Interview mit J.J. von Karg

Nachdem Harakiri For The Sky Anfang 2018 mit „Arson“ bereits ein hervorragendes Post-Black-Metal-Album hatten, brachte Sänger J.J. mit „Dornenvögel“ im selben Jahr zudem eine weitere Platte über sein Soloprojekt KARG heraus. Wie es derzeit um seine Inspiration steht, was es mit dem bewusst altmodischen, düsteren Artwork der Platte auf sich hat und welches seiner Soloalben er für das bisher wichtigste hält, erfahrt ihr unter anderem in unserem Interview mit dem österreichischen Einzelkünstler.

Mit deinem neuen Album „Dornenvögel“ hast du mittlerweile die sechste Platte als KARG veröffentlicht.

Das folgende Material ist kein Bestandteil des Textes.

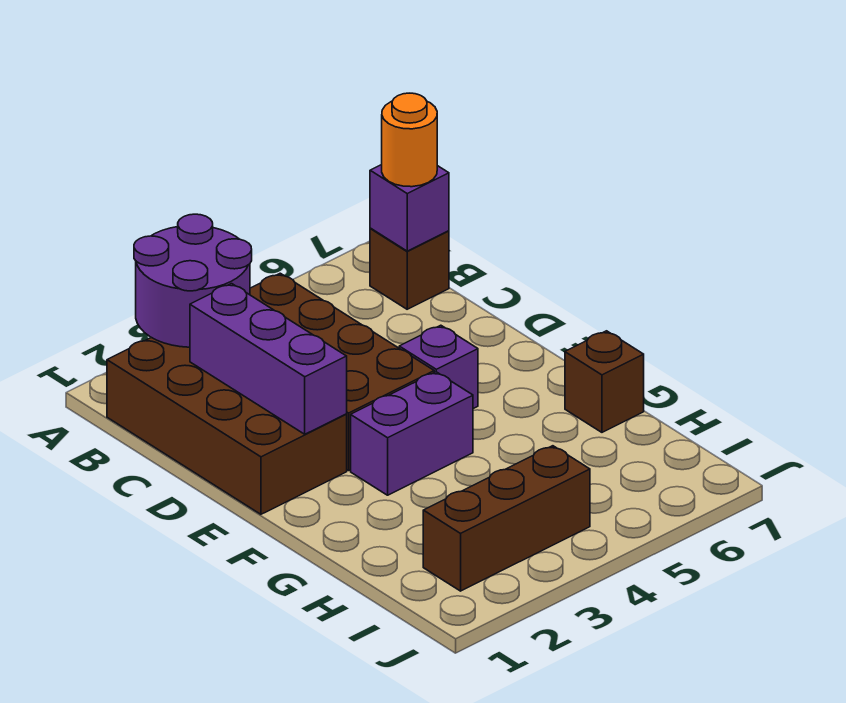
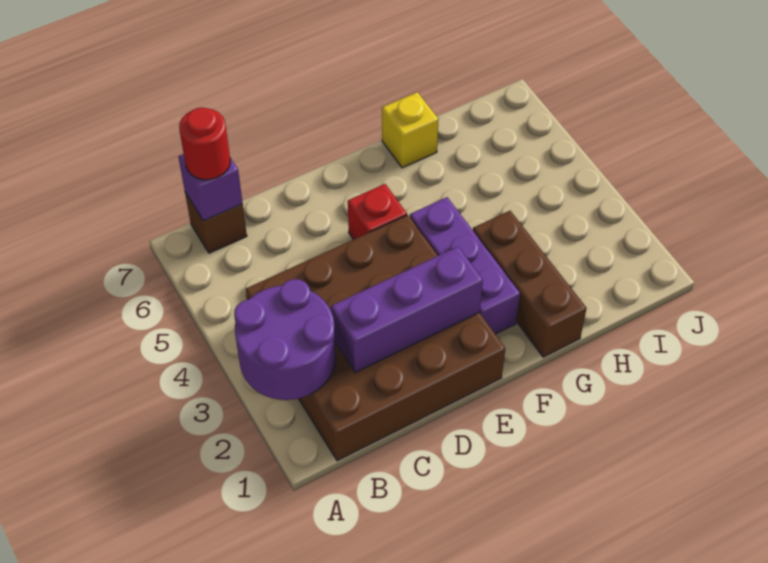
orange round brick B7 level 3 -> red round brick B7 level 3
purple brick E5 level 1 -> red brick E5 level 1
purple brick F3:F4 level 1 -> purple brick F2:F4 level 1
brown brick G7 level 1 -> yellow brick G7 level 1
brown brick I2:I4 level 1 -> brown brick G1:G3 level 1

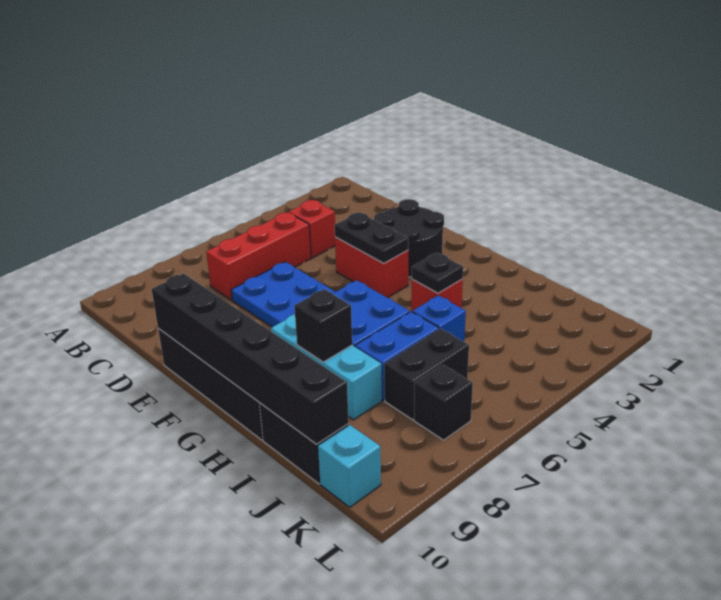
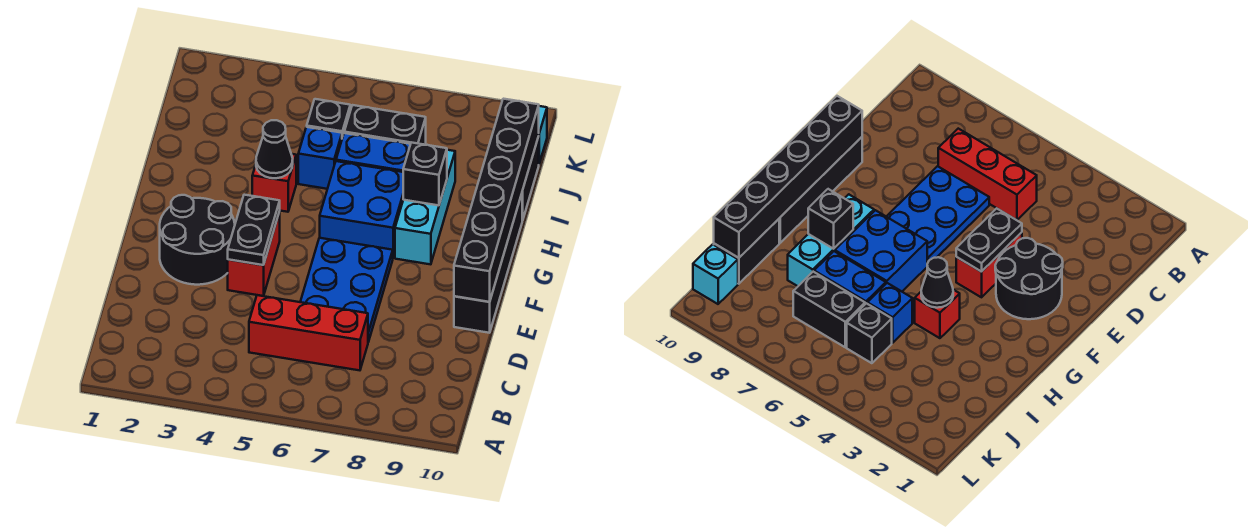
red brick C4 level 1 -> none
black plate H4 level 2 -> black cone H4 level 2
black brick K7 level 1 -> black brick J5 level 1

Ist es für dich inzwischen schon schwerer geworden, neue Inspiration zu finden oder fliegen dir die Ideen immer noch so zu wie von Anfang an?
Ich muss sagen, dass es mir zur Zeit gerade besonders leicht fällt neue Songs zu schreiben, das liegt aber vielleicht auch daran, dass ich mittlerweile mit unterschiedlichen Tunings arbeite. Und wenn man mehrere Stunden in der Woche oder phasenweise fast täglich Gitarre spielt, da kommt schon einiges zusammen. Seit „Weltenasche“ habe ich aber wirklich so etwas wie einen Fluss, könnte man sagen. Aber keine Ahnung, wie lange das noch so weitergeht, Schreibblockaden kommen schließlich meist ohne große Vorankündigung.

Wenn du auf dein bisheriges Schaffen zurückblickst: Welches Album war für die Entwicklung von KARG das bedeutsamste?
Definitiv „Weltenasche“, weil ich damit am ehesten musikalisch dort angekommen bin, wo ich immer hin wollte.

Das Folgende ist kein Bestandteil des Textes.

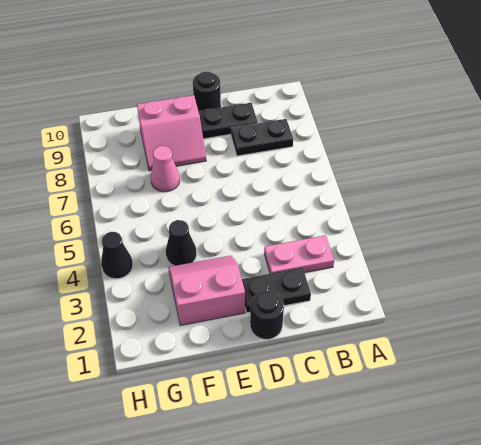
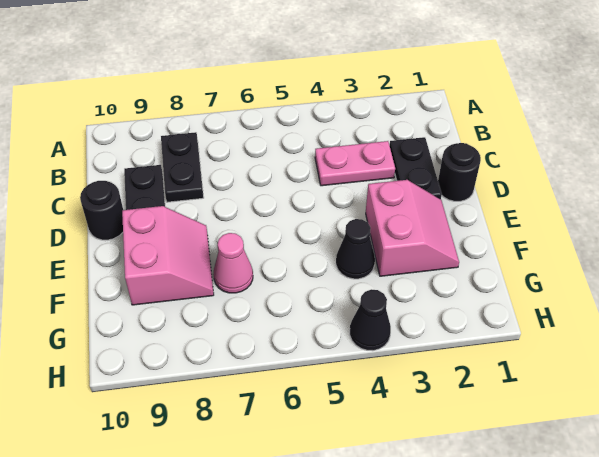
pink plate B3:C3 level 1 -> pink plate C3:C4 level 1
pink slope E2:F3 level 1 top 2 -> pink slope E2:F3 level 1 top 3

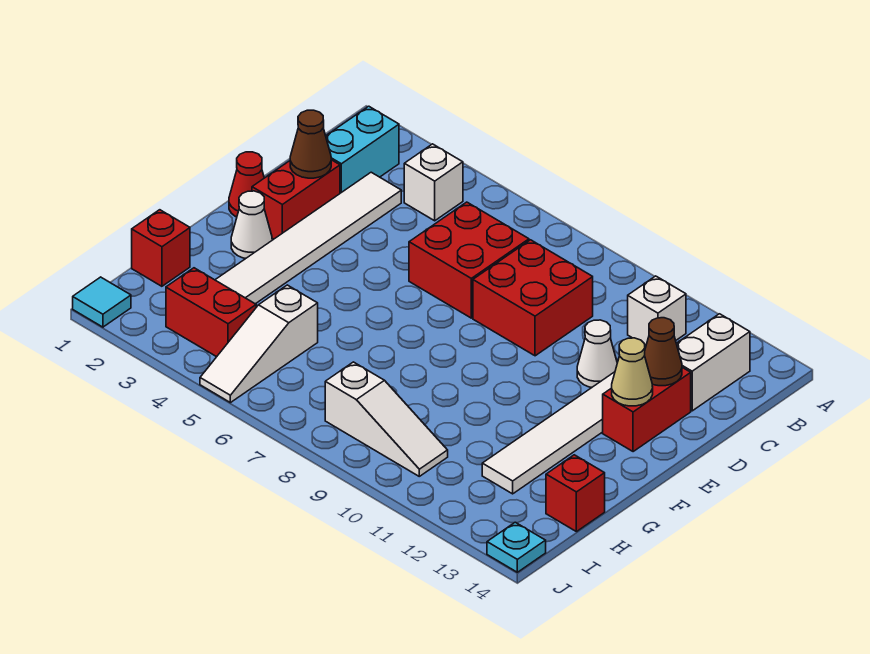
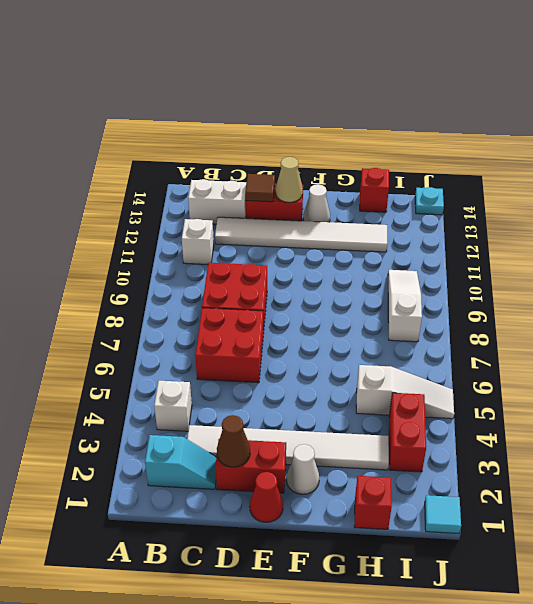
cyan brick B2:C2 level 1 -> cyan slope B2:C2 level 1 top B
white cone D11 level 1 -> white cone F13 level 1
brown cone D13 level 2 -> brown tile D13 level 2

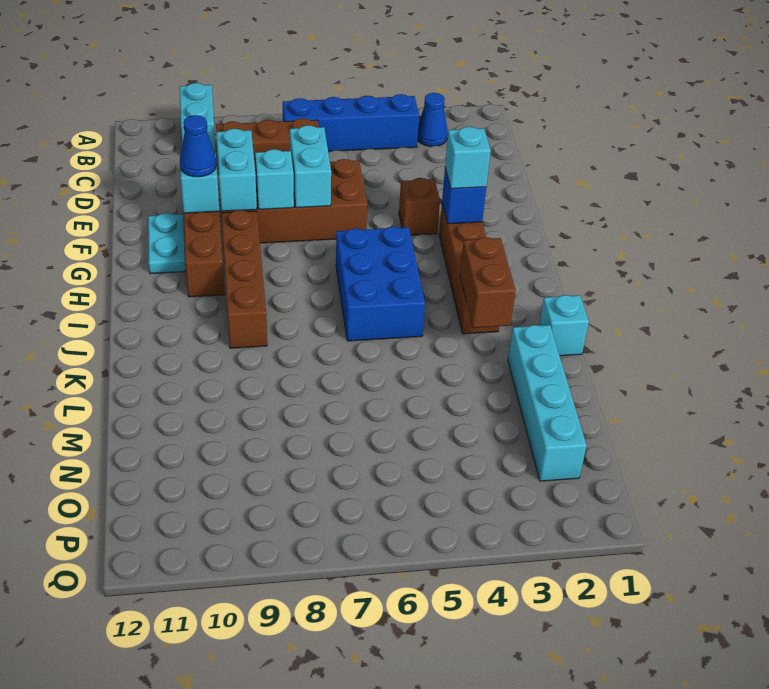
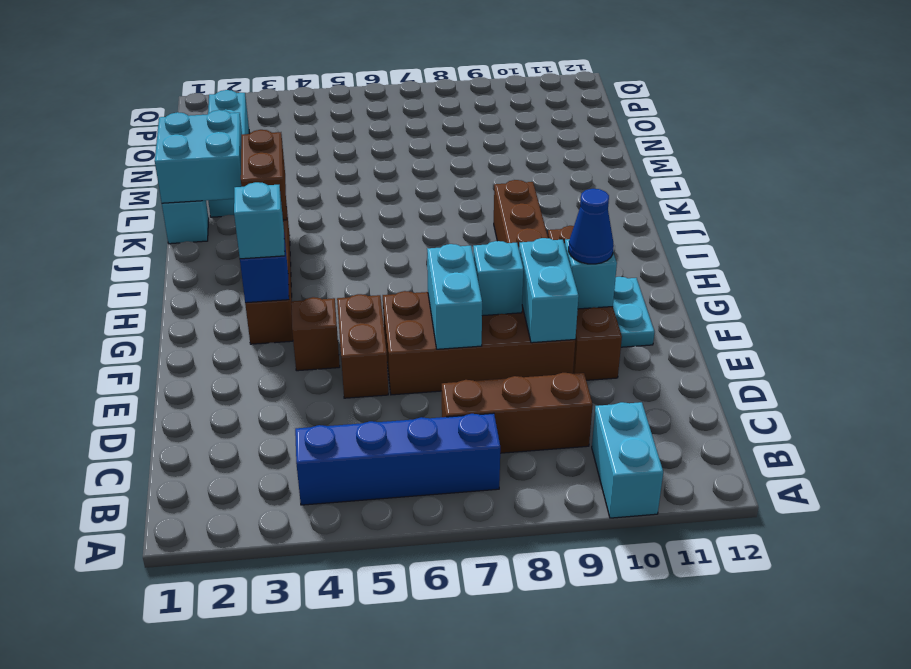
blue cone B3 level 1 -> none
none -> brown brick E5:F5 level 1
blue brick H5:J6 level 1 -> none
none -> cyan brick K1:L2 level 2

Mit über 70 Minuten Spielzeit ist „Dornenvögel“ abermals ein ziemlich ausschweifendes Album geworden. Woher kommt deine Vorliebe für lange Musikstücke?
Das kommt einfach aus dem Post-Rock und selbst habe ich mich beim Schreiben langer Lieder auch schon immer recht wohl gefühlt, das war schon bei meiner ersten Band so, bevor ich den Begriff Post-Rock überhaupt kannte. Ich stehe einfach drauf, wenn sich ein Songs langsam aufbaut und seiner mentalen Höhen und Tiefen hat.

Was hat es mit dem Titel „Dornenvögel“ auf sich?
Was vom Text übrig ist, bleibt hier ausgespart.